Post by DiscoBunny1979 » Sat May 04, 2013 11:51 am

[quote="garlandwhizzer"many private and professional investors have kept conservative, on the sidelines with the lion's share of their investment assets in cash or bonds even as the total stock market soared 150% in a bit over 4 years. The great rotation out of fixed income has not happened, nor has the rush into equities from money on the sidelines. [/quote]

I tend to agree with this and disagree that we are in another bubble. From my vantage point, Individuals are not putting their money to work into the stock market. Many still have not gotten over the distrust of CEOs or accounting firms or banks. Many individuals are spending cash to buy homes to rent out and have income from those rentals or just keeping their money in CDs. I don't believe individuals are rushing into the market.
VictoriaF wrote:
Casino-type gambling is at known odds. The odds of being struck at a crosswalk are much less certain, and even for a given intersection they depend on the time of day, on recent events, the walker's alertness, and other factors.

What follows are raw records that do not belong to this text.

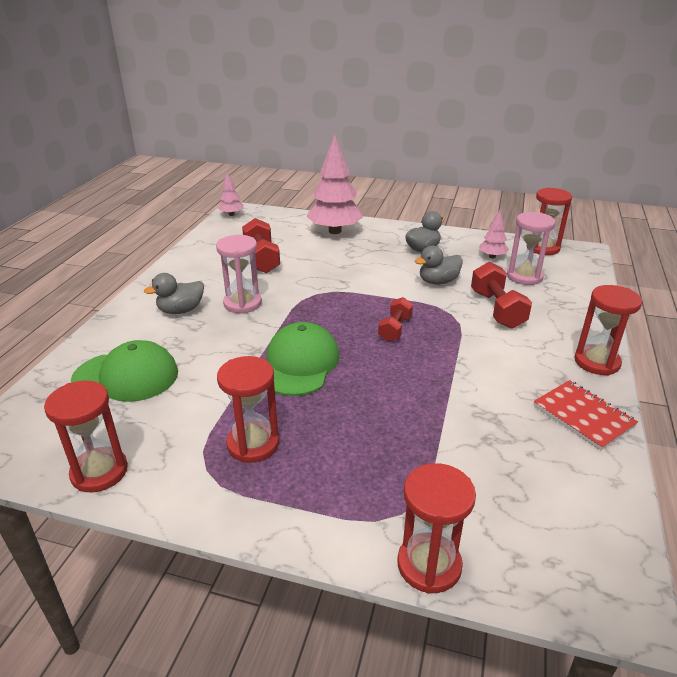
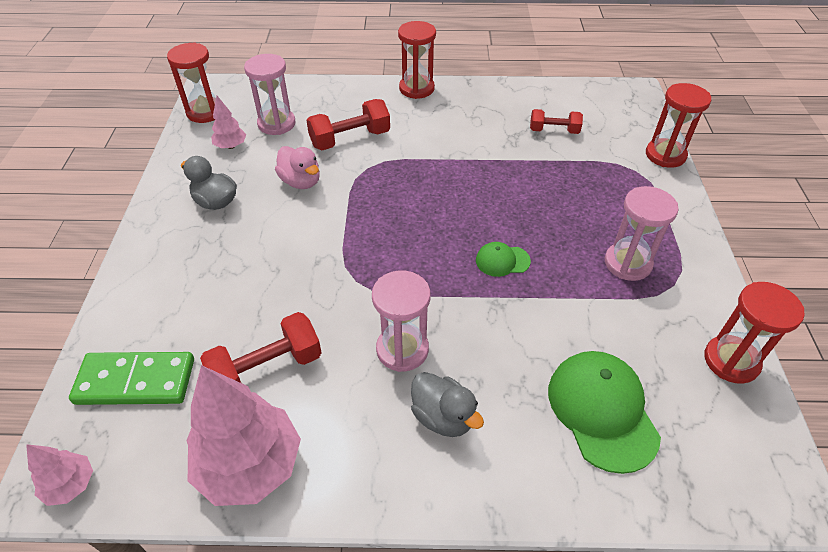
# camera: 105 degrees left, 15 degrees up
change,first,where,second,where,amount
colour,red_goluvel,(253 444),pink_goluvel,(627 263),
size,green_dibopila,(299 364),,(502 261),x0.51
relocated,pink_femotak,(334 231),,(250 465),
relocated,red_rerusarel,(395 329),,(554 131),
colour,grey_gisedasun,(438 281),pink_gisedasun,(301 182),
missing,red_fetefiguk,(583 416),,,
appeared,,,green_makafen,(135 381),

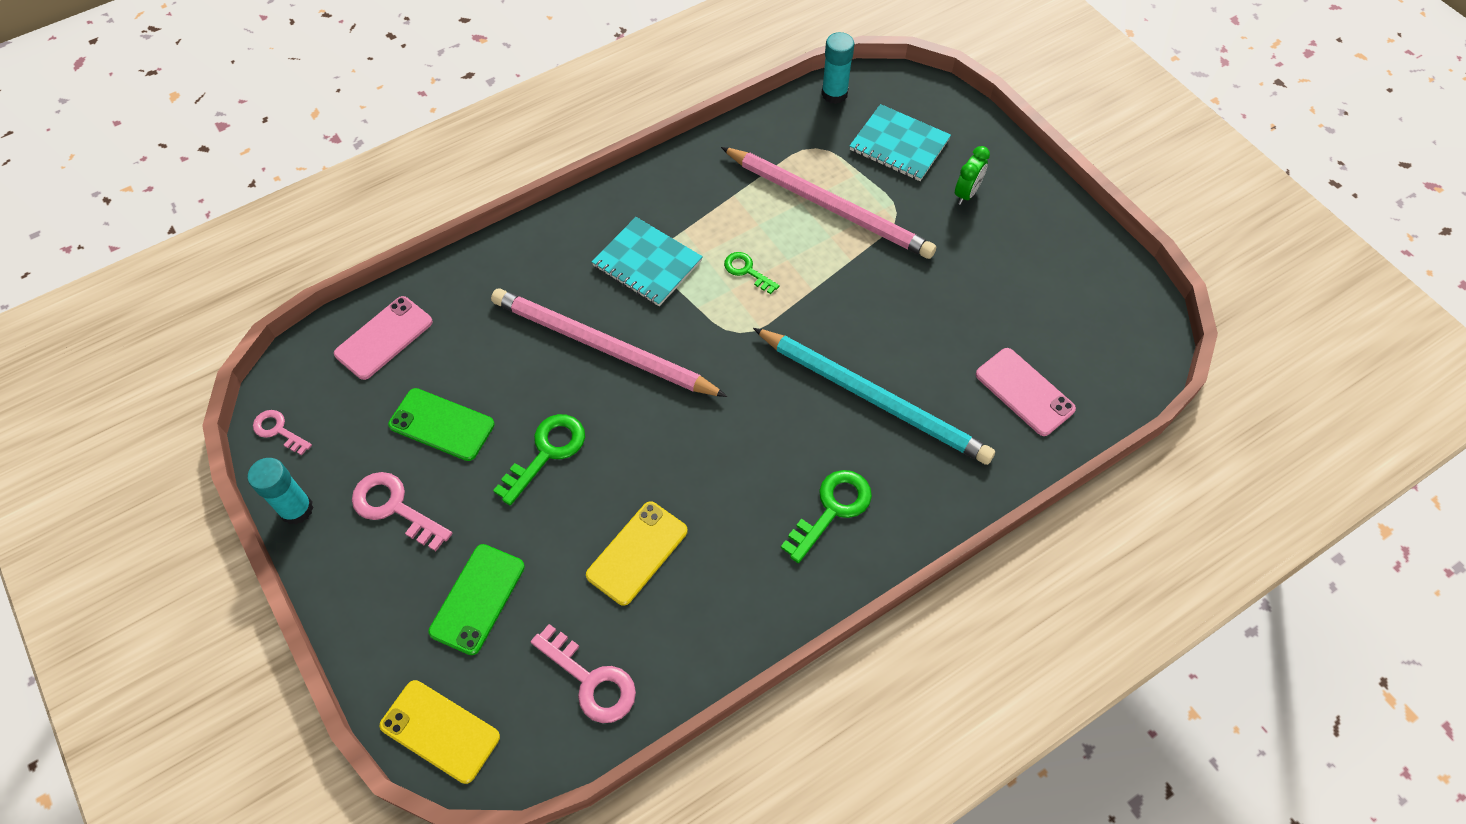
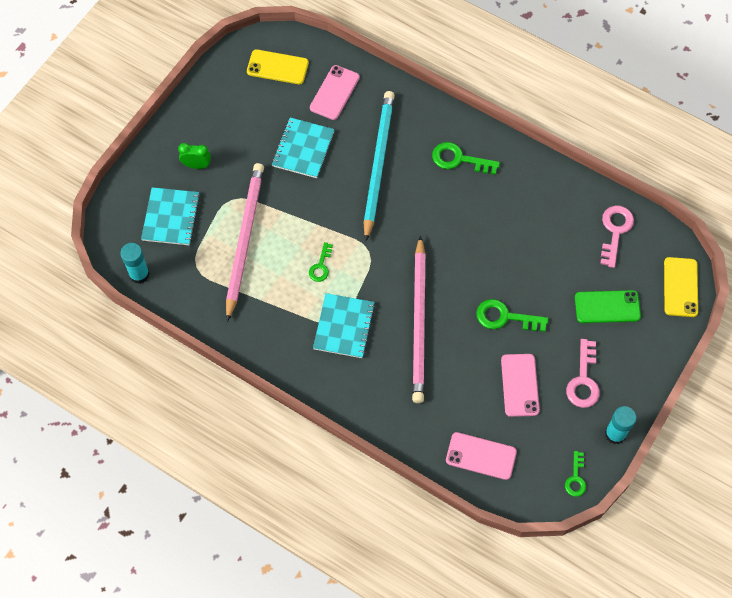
# camera: 115 degrees left, 5 degrees up
change,first,where,second,where,amount
colour,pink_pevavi,(278 430),green_pevavi,(575 478),
colour,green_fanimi,(441 425),pink_fanimi,(520 385),
relocated,yellow_fanimi,(637 553),,(277 67),
appeared,,,turquoise_fetefiguk,(303 149),

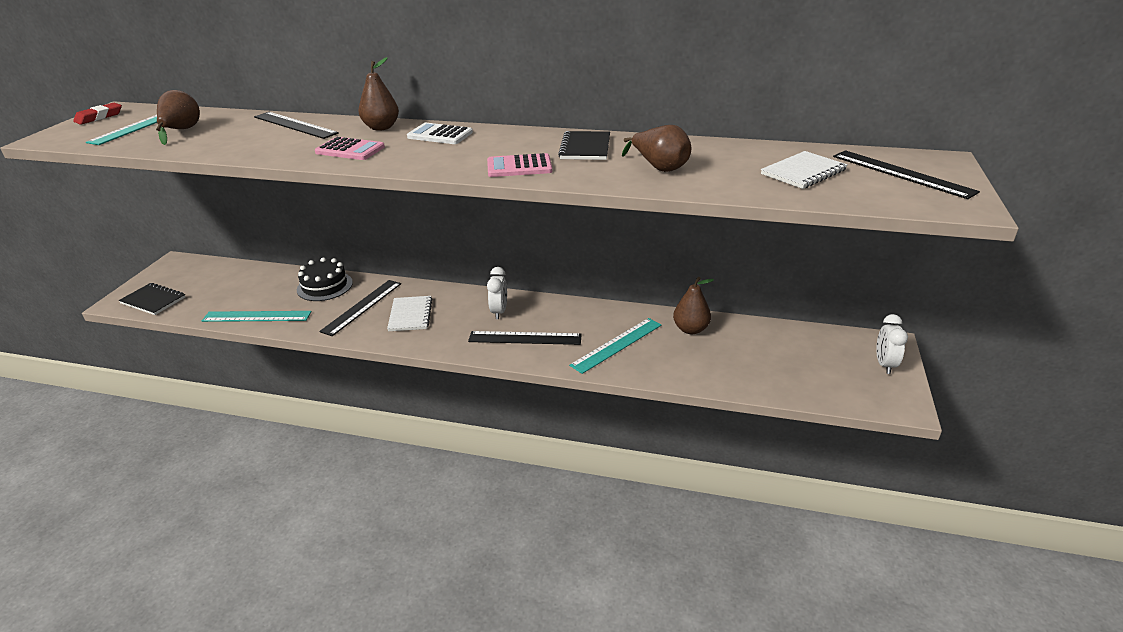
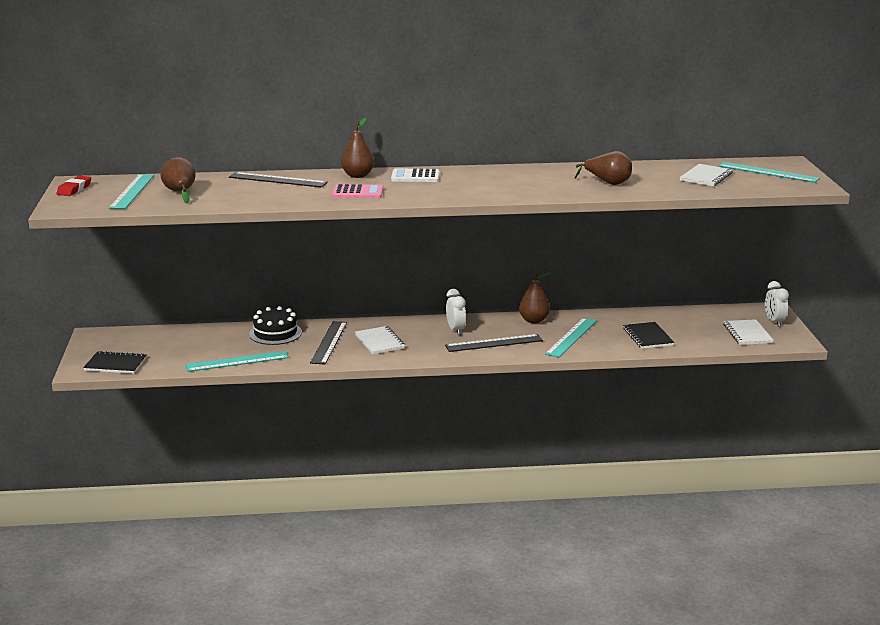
# camera: 20 degrees left, 10 degrees down
change,first,where,second,where,amount
missing,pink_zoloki,(519 167),,,
relocated,black_fetefiguk,(585 148),,(648 337),
relocated,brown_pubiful,(690 329),,(534 320),
colour,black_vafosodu,(901 173),turquoise_vafosodu,(768 172),
appeared,,,white_fetefiguk,(747 334),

Your knowledge of two people being struck makes you vulnerable to the availability bias.

Investing in stocks has gambling and non-gambling components. The gambling part is buying and selling based on some numerical signals similar to those discussed in this thread. The non-gambling part is buying widely diversified ownership in enterprises. That's the reasons stocks are sold as "shares."

Victoria
In my opinion, investing in stocks is just like gambling . . . but there is a difference between stocks and 'gambling'. The difference is the rate (time) in which you can either loose or win money. With Stocks, you can loose everything, just like putting a chip down on the roulette wheel. But, what sets them apart is that you can loose your shirt at a faster clip than with stocks. It's the difference between watching your grass grow in our 'human' time over weeks and months versus watching the grass grow in time lapse photography. Gambling losses feel like gambling losses because the time frame you're dealing with is short - like a dog experiences 7 years in our human year. Putting money down on a stock, can make you loose everything, but it's done at slower rate. I also disagree that gambling is done on some numerical signals . . . like if you're at the roulette wheel, counting how many times 22 comes up will allow you to win. Each roll actually is independent of each other. Therefore any numerical signals are false.

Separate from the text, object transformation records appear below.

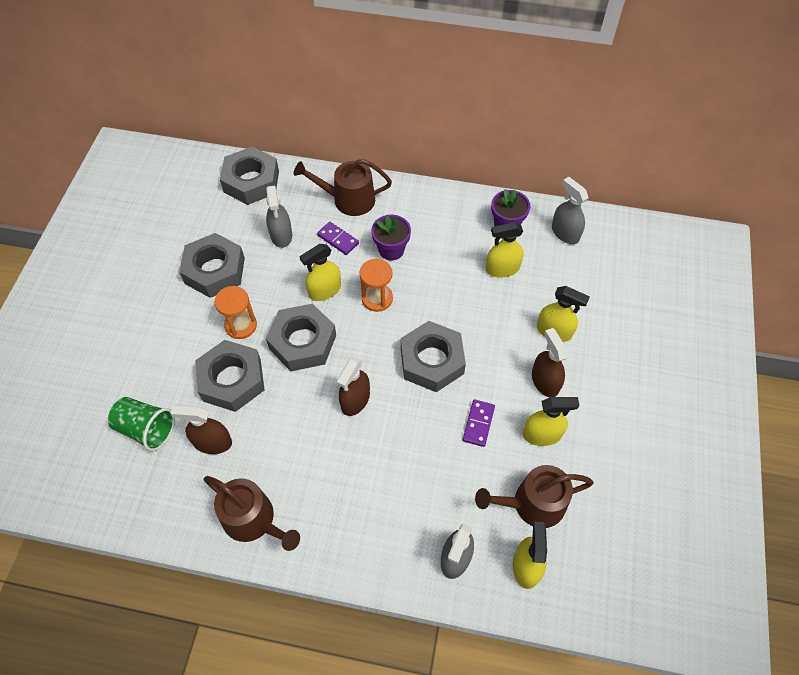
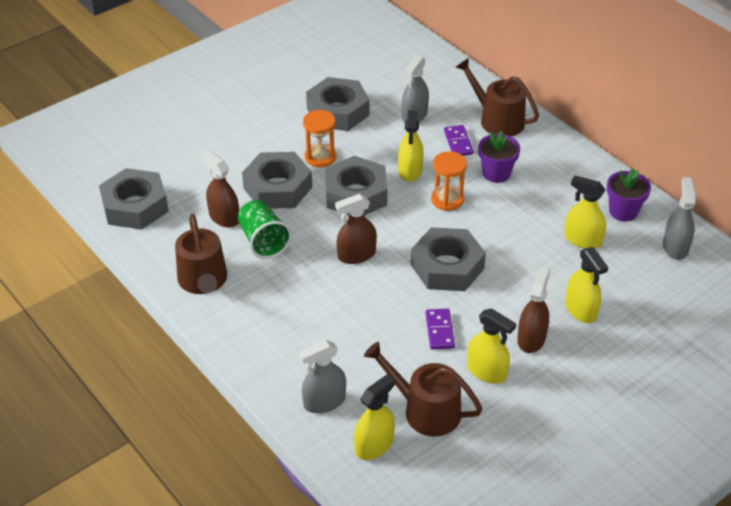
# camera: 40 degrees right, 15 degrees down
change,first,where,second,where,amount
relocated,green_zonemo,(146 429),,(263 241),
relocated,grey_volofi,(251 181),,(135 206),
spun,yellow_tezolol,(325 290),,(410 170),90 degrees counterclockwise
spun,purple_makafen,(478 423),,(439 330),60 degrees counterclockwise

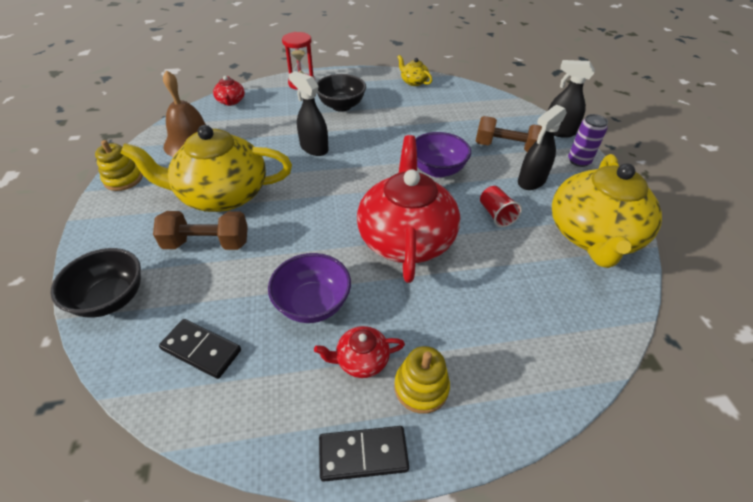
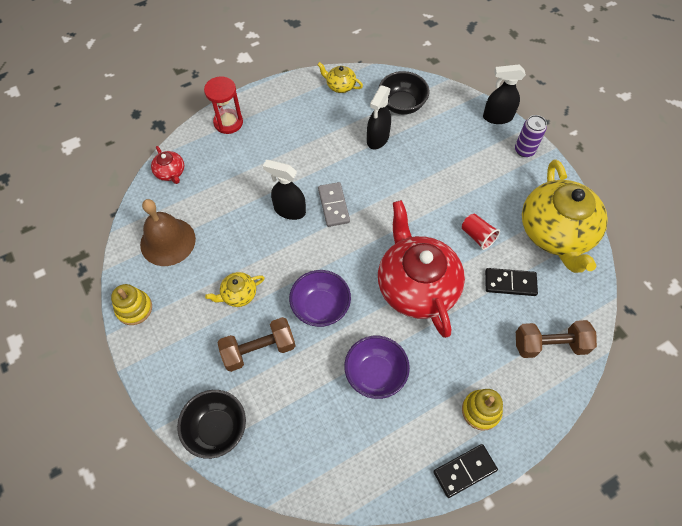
# camera: 20 degrees left, 15 degrees up
change,first,where,second,where,amount
size,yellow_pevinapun,(222 195),,(238 294),x0.43
relocated,black_makafen,(201 349),,(510 283),
missing,red_pevinapun,(361 360),,,
relocated,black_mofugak,(341 106),,(401 105),
relocated,purple_mofugak,(437 170),,(320 307),
relocated,brown_rerusarel,(506 148),,(549 344),
relocated,black_tezolol,(531 181),,(377 139),
appeared,,,grey_makafen,(333 205),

I think it's false reasoning to believe that since stocks are sold as "shares" therefore it's not gambling. You don't Gamble at the Casino with real dollars. You have to 'exchange' those dollars for chips. Those chips have no value, but are representations of your stake in the game. The same with shares of a company. The shares have no value (except the perceived value on paper) until such time as someone is willing and able to 'trade in' or 'cash in' those shares to someone that has dollars. The gambling chips have no value (except the value on the accounting ledger), until such time as someone is willing and able to cash in those chips for dollars. I don't really see the difference.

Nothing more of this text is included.